Failure to include all members of the treatment team and ensure all members are educated may lead to physical or psychological harm to patients.

Findings included:

1. The Performance Improvement Project (PIP) titled "Prevention of Sexual Acting Out Behaviors Action Plan" dated 11/17/20 included educating patients using "STOP, THINK, TALK". The plan included only educating Mental Health Technicians (MHTs) on "STOP, THINK, TALK".

2. The plan did not include all members of the treatment team to be educated about "STOP, THINK TALK".

3. A printed outline of the course content was provided to Investigator #13 that had a hand written note in the upper right corner stating that all social workers had been educated on 01/14/21.

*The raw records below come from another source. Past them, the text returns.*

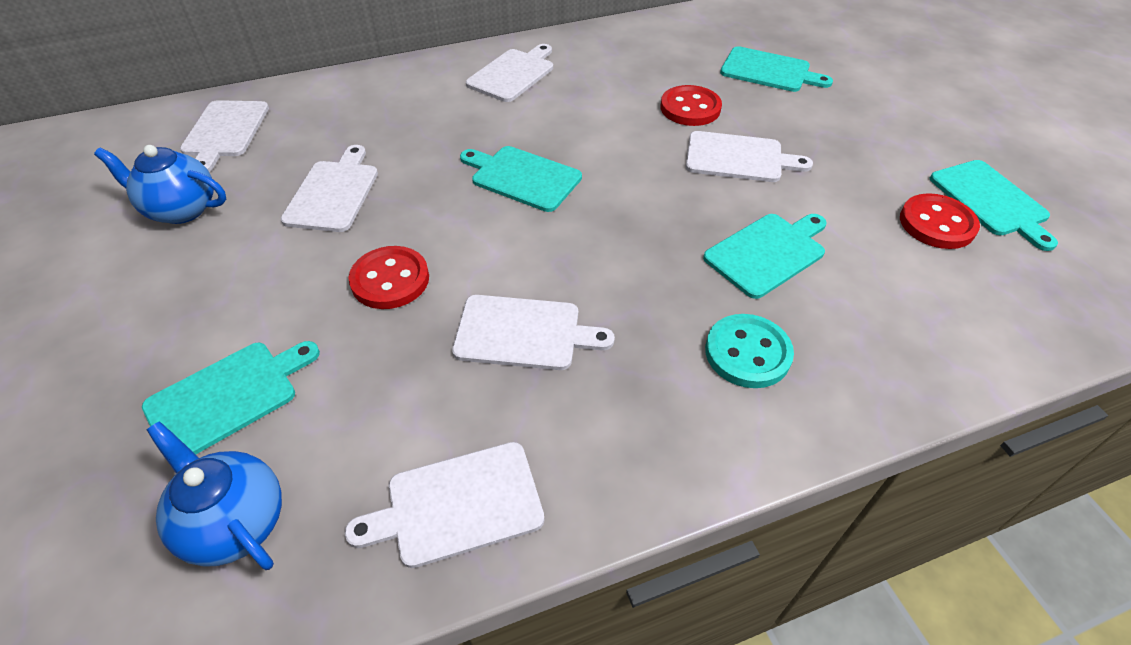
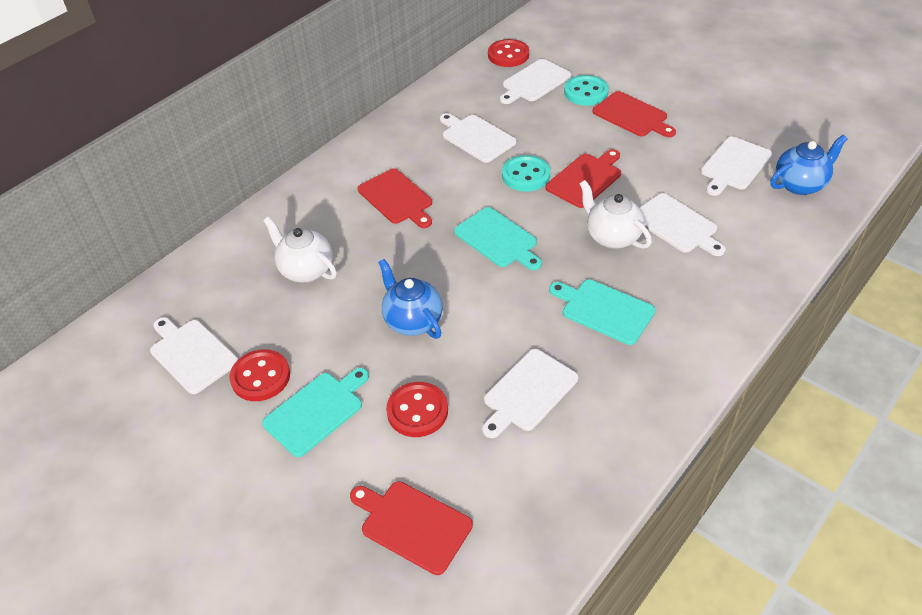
red cutting board: 0 -> 4
turquoise button: 1 -> 2
turquoise cutting board: 5 -> 3
white teapot: 0 -> 2

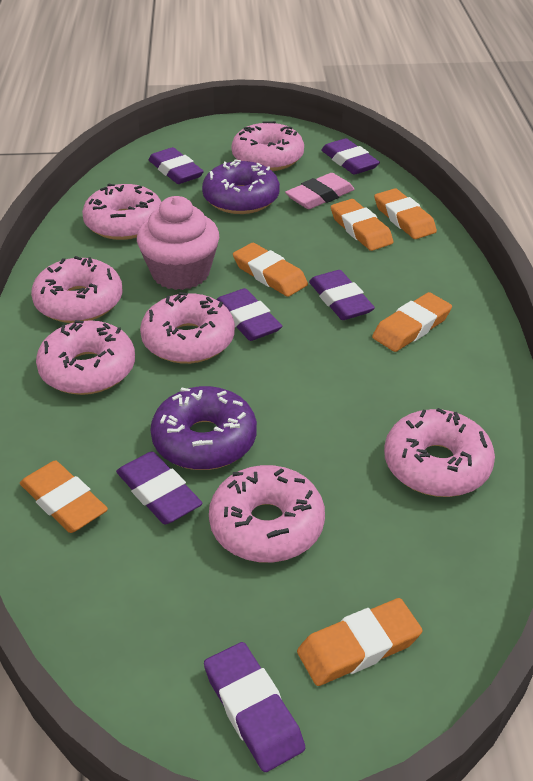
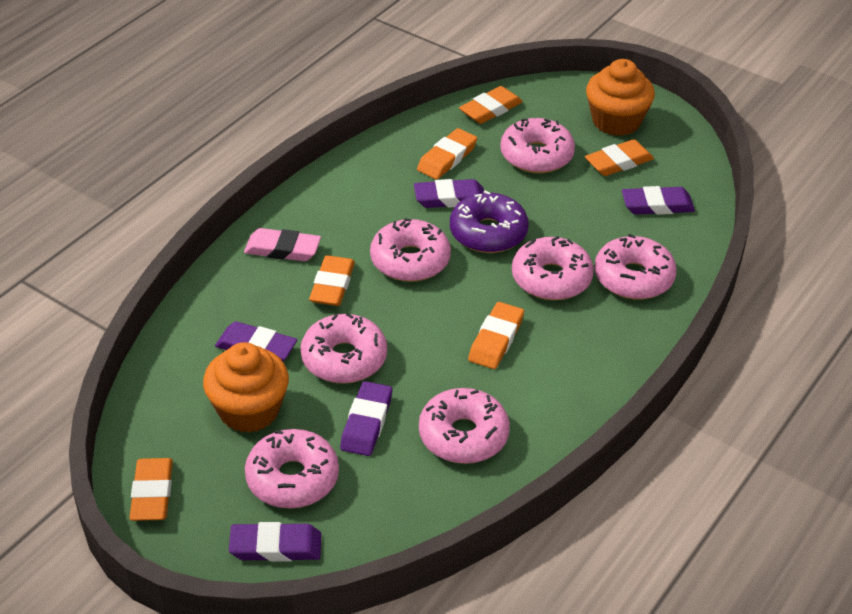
orange cupcake: 0 -> 2
pink cupcake: 1 -> 0
purple donut: 2 -> 1
purple eraser: 6 -> 5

4. During an interview with Investigator #13 on 04/20/21 at 9:10 AM, the Director of Clinical Services,Staff #1305 stated that the Social Workers had been trained on "STOP, THINK, TALK".

5 There is no sign in roster for the training. There is no evidence in the electronic education tracking system that education was provided.

6. During an interview with Investigator #13 on 04/22/21 at 9:42 AM, a Registered Nurse, Staff #1309 stated she was aware of the "STOP, THINK, TALK" program, but had been educated at her previous employer. Staff #1309 had received no training at this hospital on the program.